1- Reconduction et bouleversement de l’ordre protocolaire
Le premier enseignement à retenir est le chamboulement de l’ordre protocolaire. Le classement des ministres est ordinal avant d’être nominal : il est révélé selon un schéma classique, c’est-à-dire par ordre protocolaire et non par ordre alphabétique. Cet ordre protocolaire est loin d’être uniquement symbolique car il dit long sur les rapports de force interne, sur le rapport entre homme/femme, sur le positionnement de chaque ministre au sein de la hiérarchie gouvernementale ainsi que les tractations et les compromis qui ont précédé sa mise en place. Seul le président de la Transition a le pouvoir discrétionnaire pour décider de cet ordre.
Le premier changement protocolaire réside dans la démarcation subtile entre le gouvernement et la présidence : le chef du Cabinet de la Présidence, Djiba Diakité et le secrétaire général de la Présidence, Amara Camara, ne sont plus membres du gouvernement. Dans les précédents gouvernements ces deux personnalités surplombaient le gouvernement et affaiblissaient ainsi les pouvoirs du PM. Ce premier changement protocolaire constitue une rupture politique et institutionnelle (officiellement) par rapport aux deux autres gouvernements.
Le second est relatif, d’une part, au changement protocolaire intervenu suite au déclassement de certains ministres du gouvernement Gomou et, de l’autre, à l’arrivée de nouvelles figures. Placé en effet en tête de liste, Yaya Kairaba (ancien inspecteur général des services judiciaires), devenu ministre de la Justice, occupe désormais le haut de la pavée juste après le PM. Ce positionnement confirme encore une fois l’importance que le CNRD accorde officiellement à la Justice.
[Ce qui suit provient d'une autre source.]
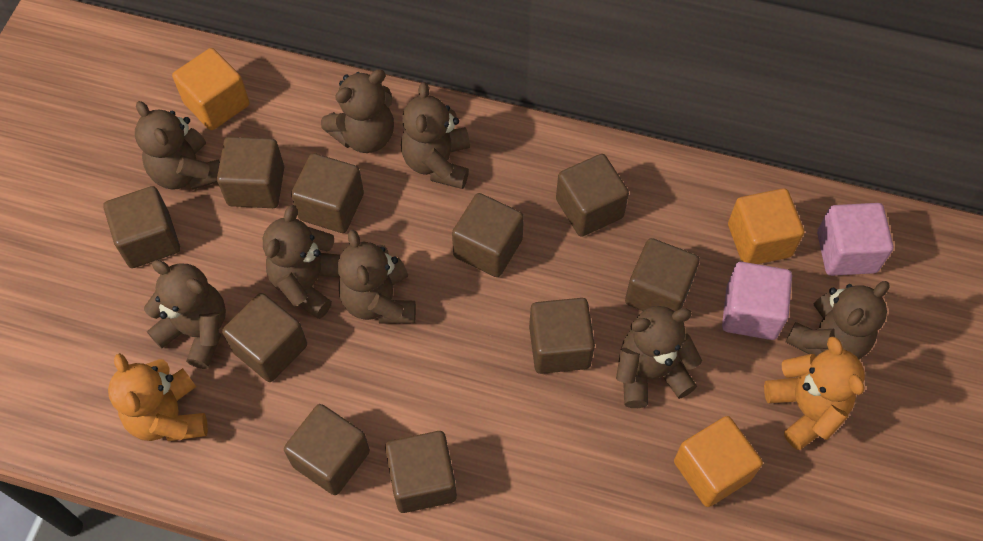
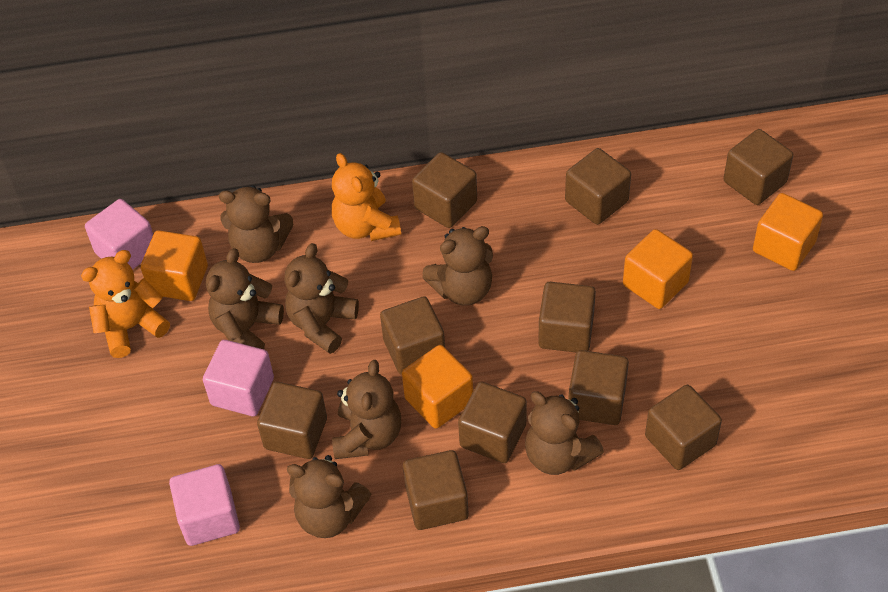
brown teddy bear: 8 -> 7
orange cube: 3 -> 4
pink cube: 2 -> 3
Si Morissanda Kouyaté, Idi Amine et Bachir ont tous conservé les rangs protocolaires qu’ils occupaient jadis, Mory Condé, quant à lui, a été certes repêché mais déclassé du troisième rang protocolaire vers le 17ème rang. Serait-il en disgrâce ou bien les architectes du gouvernement ont-ils tiré les leçons en privilégiant la cohésion gouvernementale au détriment des relations interpersonnelles ? En tous cas, l’avenir nous en dira plus.
En outre, si Alpha Bacar Barry, Ousmane Gaoual Diallo et Diaka Sidibé ont gagné chacun une place supplémentaire dans l’ordre protocolaire, Pola Rose, qui était en bonne position dans le gouvernement Gomou par rapport à celui de Béavogui, en a perdue 50% dans ce nouveau gouvernement de son pouvoir protocolaire. Malgré cette régression, il n’en demeure pas moins qu’elle occupe dans ce gouvernement une place privilégiée, et loin devant Alpha Bacar Barry et Diaka Sidibé, mais derrière Ousmane Gaoual, tous anciens membres du gouvernement Gomou. Comme à l’accoutumée, Karamo Diawara, secrétaire général aux Affaires religieuses avec rang de ministre, conserve sa place de dernier de la classe.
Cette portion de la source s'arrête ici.